Non si può passare attraverso l’approvazione di tre diversi uffici (o più, è un numero a caso) prima di pubblicare un tweet. Quando accade, è sintomo di una cronica mancanza di strategia, poiché grazie alla definizione di precise linee guida (che comunque devono lasciare un benché minimo margine di interpretazione) l’approvazione di ogni tweet non è più necessaria. La mancanza di strategia è a sua volta sintomo di mancanza di idee, che spesso si racchiudono in una sola questione mai evasa: “A che serve stare sui social?”.

Starci tanto per starci è controproducente: è frutto del vecchio paradigma dei primi anni di Facebook, nei quali si diventava “fan” di una pagina indipendentemente dal fatto che vi si pubblicassero cose oppure no. Oggi l’utilizzo dei social è cambiato, chi si iscrive a una pagina o segue un account Twitter o Pinterest lo fa perché cerca servizi. Questo è un utilizzo attivo dei social ed è anche l’unico che influenza l’acquisto.
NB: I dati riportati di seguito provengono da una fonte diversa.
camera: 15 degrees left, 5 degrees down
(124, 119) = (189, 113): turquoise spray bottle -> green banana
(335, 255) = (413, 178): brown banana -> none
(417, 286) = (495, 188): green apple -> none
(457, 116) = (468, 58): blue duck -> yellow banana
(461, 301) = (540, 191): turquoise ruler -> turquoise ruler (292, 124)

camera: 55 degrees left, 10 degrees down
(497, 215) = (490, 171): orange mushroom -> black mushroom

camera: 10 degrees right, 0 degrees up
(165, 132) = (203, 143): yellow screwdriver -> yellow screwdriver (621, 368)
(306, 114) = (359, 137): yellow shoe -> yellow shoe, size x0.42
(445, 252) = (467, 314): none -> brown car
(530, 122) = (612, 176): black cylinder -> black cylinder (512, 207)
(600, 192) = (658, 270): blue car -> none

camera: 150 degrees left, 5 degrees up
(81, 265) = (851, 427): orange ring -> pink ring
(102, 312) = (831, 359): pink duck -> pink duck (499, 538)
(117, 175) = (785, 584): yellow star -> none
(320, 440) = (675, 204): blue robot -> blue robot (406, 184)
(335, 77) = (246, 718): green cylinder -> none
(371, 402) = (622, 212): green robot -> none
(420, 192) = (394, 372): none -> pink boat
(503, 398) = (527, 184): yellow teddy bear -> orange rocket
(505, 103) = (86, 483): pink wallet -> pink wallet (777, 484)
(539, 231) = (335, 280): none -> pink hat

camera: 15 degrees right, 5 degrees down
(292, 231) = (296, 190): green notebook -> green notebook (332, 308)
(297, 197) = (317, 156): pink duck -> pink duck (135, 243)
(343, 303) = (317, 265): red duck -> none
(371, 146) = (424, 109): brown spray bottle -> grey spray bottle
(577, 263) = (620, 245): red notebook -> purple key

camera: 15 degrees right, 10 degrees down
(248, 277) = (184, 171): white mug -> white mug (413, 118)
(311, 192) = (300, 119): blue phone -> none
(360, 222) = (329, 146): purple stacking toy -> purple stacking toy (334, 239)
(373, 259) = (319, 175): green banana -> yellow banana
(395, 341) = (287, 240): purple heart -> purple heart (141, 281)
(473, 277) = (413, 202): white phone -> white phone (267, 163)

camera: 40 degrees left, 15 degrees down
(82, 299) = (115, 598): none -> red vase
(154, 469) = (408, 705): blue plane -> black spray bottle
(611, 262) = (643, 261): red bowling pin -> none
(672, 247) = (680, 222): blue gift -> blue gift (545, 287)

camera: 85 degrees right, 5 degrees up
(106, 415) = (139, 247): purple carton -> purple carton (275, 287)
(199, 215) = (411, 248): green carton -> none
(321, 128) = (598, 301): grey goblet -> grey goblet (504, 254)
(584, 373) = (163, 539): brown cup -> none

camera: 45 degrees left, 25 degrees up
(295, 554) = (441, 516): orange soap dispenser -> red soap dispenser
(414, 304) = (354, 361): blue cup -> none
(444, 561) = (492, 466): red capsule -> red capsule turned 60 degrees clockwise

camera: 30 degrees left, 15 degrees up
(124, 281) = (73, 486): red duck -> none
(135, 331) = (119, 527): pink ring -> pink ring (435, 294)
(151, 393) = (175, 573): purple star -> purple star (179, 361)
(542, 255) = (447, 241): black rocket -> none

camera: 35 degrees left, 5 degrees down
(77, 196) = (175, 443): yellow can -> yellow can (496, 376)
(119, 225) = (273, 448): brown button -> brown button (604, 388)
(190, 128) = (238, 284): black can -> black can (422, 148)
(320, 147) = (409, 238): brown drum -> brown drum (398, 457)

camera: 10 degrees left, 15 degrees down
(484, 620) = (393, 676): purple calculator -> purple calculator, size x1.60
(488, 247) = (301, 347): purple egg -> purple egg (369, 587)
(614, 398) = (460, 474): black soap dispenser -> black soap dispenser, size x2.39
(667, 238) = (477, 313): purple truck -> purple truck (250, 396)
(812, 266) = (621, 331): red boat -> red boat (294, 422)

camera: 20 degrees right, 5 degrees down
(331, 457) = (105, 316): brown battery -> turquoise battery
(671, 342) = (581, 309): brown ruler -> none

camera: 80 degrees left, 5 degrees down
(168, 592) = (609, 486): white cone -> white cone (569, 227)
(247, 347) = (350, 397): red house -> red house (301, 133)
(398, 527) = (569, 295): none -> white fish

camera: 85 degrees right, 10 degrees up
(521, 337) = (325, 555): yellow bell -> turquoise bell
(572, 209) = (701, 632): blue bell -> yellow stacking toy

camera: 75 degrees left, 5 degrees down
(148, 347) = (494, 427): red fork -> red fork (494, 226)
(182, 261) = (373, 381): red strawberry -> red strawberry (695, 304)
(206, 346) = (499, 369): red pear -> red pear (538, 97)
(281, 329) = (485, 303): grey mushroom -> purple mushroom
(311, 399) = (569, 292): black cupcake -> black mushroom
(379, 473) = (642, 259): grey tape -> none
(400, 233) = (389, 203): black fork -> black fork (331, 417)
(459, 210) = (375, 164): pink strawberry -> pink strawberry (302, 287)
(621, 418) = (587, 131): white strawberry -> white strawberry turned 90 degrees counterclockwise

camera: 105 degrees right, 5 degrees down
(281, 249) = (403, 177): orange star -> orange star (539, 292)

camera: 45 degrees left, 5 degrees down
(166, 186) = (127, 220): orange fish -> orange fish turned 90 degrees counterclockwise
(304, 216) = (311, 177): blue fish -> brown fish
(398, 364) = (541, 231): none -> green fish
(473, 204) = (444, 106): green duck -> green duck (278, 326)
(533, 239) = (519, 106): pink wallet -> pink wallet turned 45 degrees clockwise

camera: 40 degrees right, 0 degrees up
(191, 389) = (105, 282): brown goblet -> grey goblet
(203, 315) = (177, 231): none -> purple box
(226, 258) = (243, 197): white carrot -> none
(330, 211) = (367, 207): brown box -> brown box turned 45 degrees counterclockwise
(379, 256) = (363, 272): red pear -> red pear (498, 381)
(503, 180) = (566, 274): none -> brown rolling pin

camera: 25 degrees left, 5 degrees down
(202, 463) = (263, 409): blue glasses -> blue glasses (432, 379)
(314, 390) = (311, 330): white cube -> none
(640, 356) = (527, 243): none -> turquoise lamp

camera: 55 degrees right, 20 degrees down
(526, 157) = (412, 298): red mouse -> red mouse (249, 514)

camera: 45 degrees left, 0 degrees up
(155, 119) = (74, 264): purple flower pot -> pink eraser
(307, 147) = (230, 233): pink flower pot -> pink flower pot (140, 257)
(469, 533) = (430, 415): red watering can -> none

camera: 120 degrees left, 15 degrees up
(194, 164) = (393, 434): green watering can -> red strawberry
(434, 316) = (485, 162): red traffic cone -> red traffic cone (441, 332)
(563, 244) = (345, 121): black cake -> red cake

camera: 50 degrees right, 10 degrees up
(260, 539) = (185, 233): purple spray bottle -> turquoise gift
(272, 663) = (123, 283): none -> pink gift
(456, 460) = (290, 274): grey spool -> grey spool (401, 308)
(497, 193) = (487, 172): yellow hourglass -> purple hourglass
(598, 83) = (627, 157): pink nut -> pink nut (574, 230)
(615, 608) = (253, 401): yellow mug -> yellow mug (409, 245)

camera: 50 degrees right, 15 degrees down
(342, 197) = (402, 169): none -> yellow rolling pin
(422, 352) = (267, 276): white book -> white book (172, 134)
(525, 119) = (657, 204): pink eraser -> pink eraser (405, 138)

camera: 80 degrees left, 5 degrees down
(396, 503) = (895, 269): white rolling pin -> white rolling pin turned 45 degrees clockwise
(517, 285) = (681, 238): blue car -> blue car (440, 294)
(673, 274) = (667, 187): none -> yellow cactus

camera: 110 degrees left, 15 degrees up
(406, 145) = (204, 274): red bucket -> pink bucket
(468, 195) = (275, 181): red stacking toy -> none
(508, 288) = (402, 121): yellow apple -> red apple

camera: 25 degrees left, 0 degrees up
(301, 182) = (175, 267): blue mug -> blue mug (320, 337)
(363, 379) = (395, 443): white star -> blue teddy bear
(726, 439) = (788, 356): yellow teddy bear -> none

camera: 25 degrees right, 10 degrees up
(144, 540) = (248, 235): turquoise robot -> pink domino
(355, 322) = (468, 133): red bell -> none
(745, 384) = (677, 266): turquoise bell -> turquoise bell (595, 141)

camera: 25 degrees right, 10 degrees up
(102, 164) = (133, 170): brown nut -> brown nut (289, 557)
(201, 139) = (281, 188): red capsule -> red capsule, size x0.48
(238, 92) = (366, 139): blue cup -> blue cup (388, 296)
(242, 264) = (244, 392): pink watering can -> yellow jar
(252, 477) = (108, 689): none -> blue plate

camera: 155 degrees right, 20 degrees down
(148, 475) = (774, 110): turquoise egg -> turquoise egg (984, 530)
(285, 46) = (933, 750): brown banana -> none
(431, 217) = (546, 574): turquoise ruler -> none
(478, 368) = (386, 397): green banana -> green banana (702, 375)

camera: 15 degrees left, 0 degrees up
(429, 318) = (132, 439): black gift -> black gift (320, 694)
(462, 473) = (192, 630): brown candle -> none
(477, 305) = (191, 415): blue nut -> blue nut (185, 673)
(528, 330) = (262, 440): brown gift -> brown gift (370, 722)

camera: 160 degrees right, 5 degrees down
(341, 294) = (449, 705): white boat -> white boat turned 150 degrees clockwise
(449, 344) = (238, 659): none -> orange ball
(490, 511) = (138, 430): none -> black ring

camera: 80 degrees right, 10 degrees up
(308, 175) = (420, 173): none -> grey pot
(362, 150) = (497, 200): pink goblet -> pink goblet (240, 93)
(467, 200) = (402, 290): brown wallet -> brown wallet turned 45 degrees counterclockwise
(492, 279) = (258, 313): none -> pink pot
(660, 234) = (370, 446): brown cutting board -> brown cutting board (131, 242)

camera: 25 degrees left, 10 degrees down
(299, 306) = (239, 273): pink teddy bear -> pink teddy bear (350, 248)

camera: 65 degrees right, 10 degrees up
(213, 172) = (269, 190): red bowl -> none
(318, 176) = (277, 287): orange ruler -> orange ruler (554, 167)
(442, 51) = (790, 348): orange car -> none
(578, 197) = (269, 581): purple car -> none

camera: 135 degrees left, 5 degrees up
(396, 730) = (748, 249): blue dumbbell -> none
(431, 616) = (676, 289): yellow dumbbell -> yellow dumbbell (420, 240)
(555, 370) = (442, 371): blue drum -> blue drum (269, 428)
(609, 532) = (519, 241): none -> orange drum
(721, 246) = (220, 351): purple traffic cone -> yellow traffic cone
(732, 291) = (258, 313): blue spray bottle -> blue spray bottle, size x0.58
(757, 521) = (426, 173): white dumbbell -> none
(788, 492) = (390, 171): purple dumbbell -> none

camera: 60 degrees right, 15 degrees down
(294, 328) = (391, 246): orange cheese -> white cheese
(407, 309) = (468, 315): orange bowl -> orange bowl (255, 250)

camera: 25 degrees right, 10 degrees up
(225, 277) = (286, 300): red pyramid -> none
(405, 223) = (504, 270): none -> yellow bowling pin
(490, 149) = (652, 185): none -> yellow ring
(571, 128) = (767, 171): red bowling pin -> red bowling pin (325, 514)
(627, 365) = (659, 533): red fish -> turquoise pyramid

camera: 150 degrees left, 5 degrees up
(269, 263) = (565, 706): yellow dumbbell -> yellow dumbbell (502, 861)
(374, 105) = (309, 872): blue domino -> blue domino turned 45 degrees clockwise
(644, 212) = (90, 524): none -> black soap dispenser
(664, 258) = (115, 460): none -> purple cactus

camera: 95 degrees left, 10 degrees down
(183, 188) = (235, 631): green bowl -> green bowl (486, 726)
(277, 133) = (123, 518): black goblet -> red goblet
Oggi chi segue un account social cerca servizi.

Il consumatore attivo è alla costante ricerca di servizi migliori e più adeguati alle proprie esigenze, quindi ha senso interagire con lui e proporre contenuti. Ma non è uno stupido, se un’azienda sbaglia non vende perché questo tipo di consumatore se lo ricorda. Come si ricorda delle buone pratiche di un’azienda ed è disposto a perdonare un errore se ne intuisce la buona fede. Il consumatore attivo è quindi più difficile da fidelizzare ma è più stabile, a meno di non combinare guai clamorosi.

Al momento la maggioranza dei consumatori non ha queste caratteristiche, prendiamo ad esempio l’universo dei bimbiminkia, categoria non ancora identificata ma sempre più presente. Essi sono molto uniti e poco critici nei confronti del prodotto che scelgono di acquistare, vi appartengono e basta (pensiamo ai fan di Justin Bieber o dei cantanti saltati fuori da “Amici”), senza bisogno di particolari promozioni al di là del branding. E se non ci credete date un’occhiata ai profili Twitter dei vari Valerio Scanu, Alessandra Amoroso o altri e fate caso al non contenuto dei loro tweet, ma soprattutto alla quantità di retweet che riceve un “Buongiorno! ^_^”. Il discorso meriterebbe qualche decina di post.

Prima di aprire un profilo su tutti i social, l’azienda si deve porre il problema di quali contenuti offrire, altrimenti – a meno di non puntare sulla clientela bimbiminkia – la presenza vuota e inconsistente andrà a provocare un danno d’immagine nel lungo termine, proprio a causa di quel pubblico critico e attivo che si renderà conto dell’inefficienza strategica del brand.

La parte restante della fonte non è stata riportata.